No the case for "cold" loading of file for 20.12.0.813:
| Index buffer, Mb | Indexing time, ms, | IO time, ms | Indexing perf, MiB/s |
|---|---|---|---|
| 1 | 3259 | 2581 | 275 |
| 4 | 2762 | 2116 | 325 |
| 16 | 2115 | 1463 | 424 |
| 64 | 2093 | 1444 | 429 |
Here increasing buffer to 16Mb gives the best results, and IO is the bottleneck. "Cold" loading of file for 21.08.0.1113 is the same as in 20.12.
Searching
After indexing is done, file should be in OS cache. In all cases I am searching for a simple string "m_currentPunter 0".
| Klogg version | Search line buffer | Searching time, ms, | Line reading time, ms | Matching time, ms | Search perf, lines/s |
|---|---|---|---|---|---|
| 20.12.0.813 | 1000 | 3264 | 2713 | 2862 | 2788136 |
| 20.12.0.813 | 10000 | 3210 | 2765 | 2958 | 2835027 |
| 20.12.0.813 | 50000 | 3095 | 2763 | 2866 | 2939733 |
| 20.12.0.813 | 100000 | 2969 | 2604 | 2717 | 3065271 |
| 21.08.0.1113 | 1000 | 607 | 560 | 262 | 14993114 |
| 21.08.0.1113 | 10000 | 584 | 537 | 267 | 15583597 |
| 21.08.0.1113 | 50000 | 747 | 716 | 263 | 12183160 |
| 21.08.0.1113 | 100000 | 686 | 657 | 269 | 13266502 |
Looks like for 20.12 search line buffer does not matter that much. For 21.08 there is a good spot somewhere between 10k and 50k lines, after that search performance goes down.

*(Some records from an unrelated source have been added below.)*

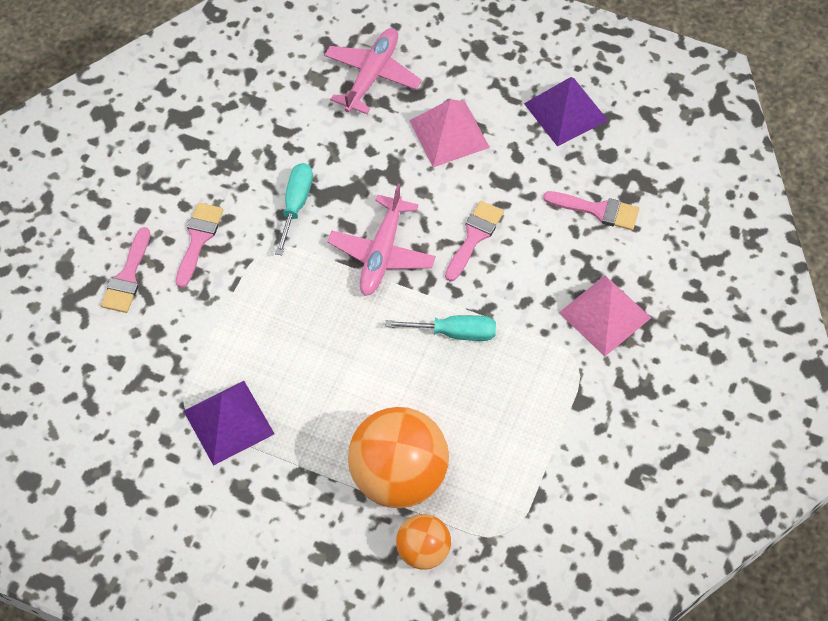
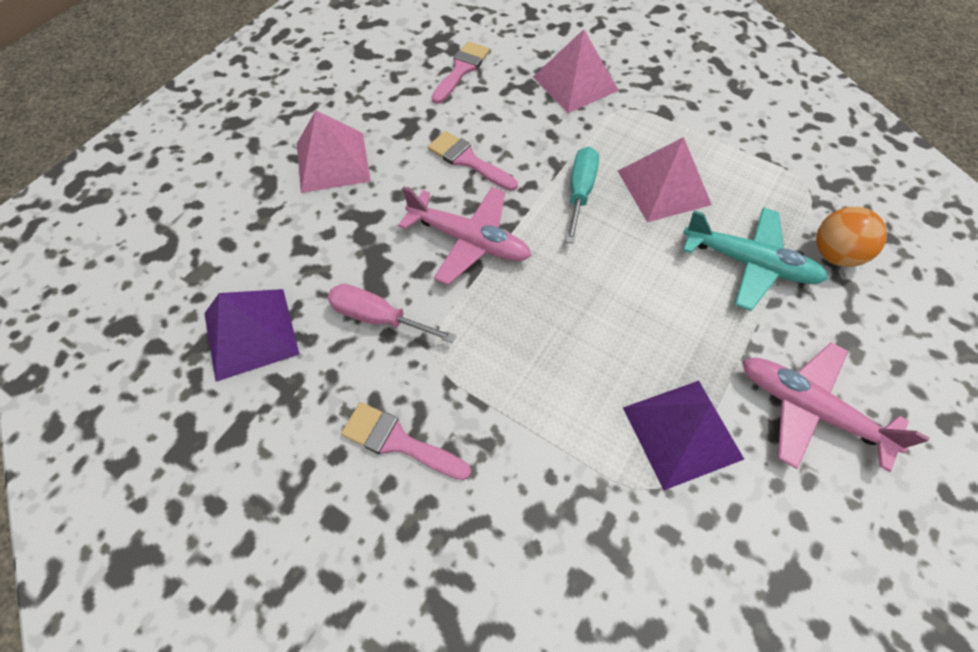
camera: 80 degrees left, 0 degrees up
(127, 277) = (437, 551): pink brush -> none
(296, 204) = (378, 317): turquoise screwdriver -> pink screwdriver
(372, 75) = (223, 217): pink plane -> pink plane (809, 409)
(398, 476) = (749, 263): orange ball -> turquoise plane
(476, 403) = (663, 187): none -> pink pyramid
(565, 111) = (342, 73): purple pyramid -> purple pyramid (250, 333)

For current dev-versions searching for simple patterns takes about the same time as indexing. On my machine when file is in OS cache both are capped at around 1500 Mib/s. CPU is a bottleneck, so there is certainly some room for improvement. However, tuning advanced indexing and search buffer parameters do not give that much performance difference. For my machine defaults seem to be sane.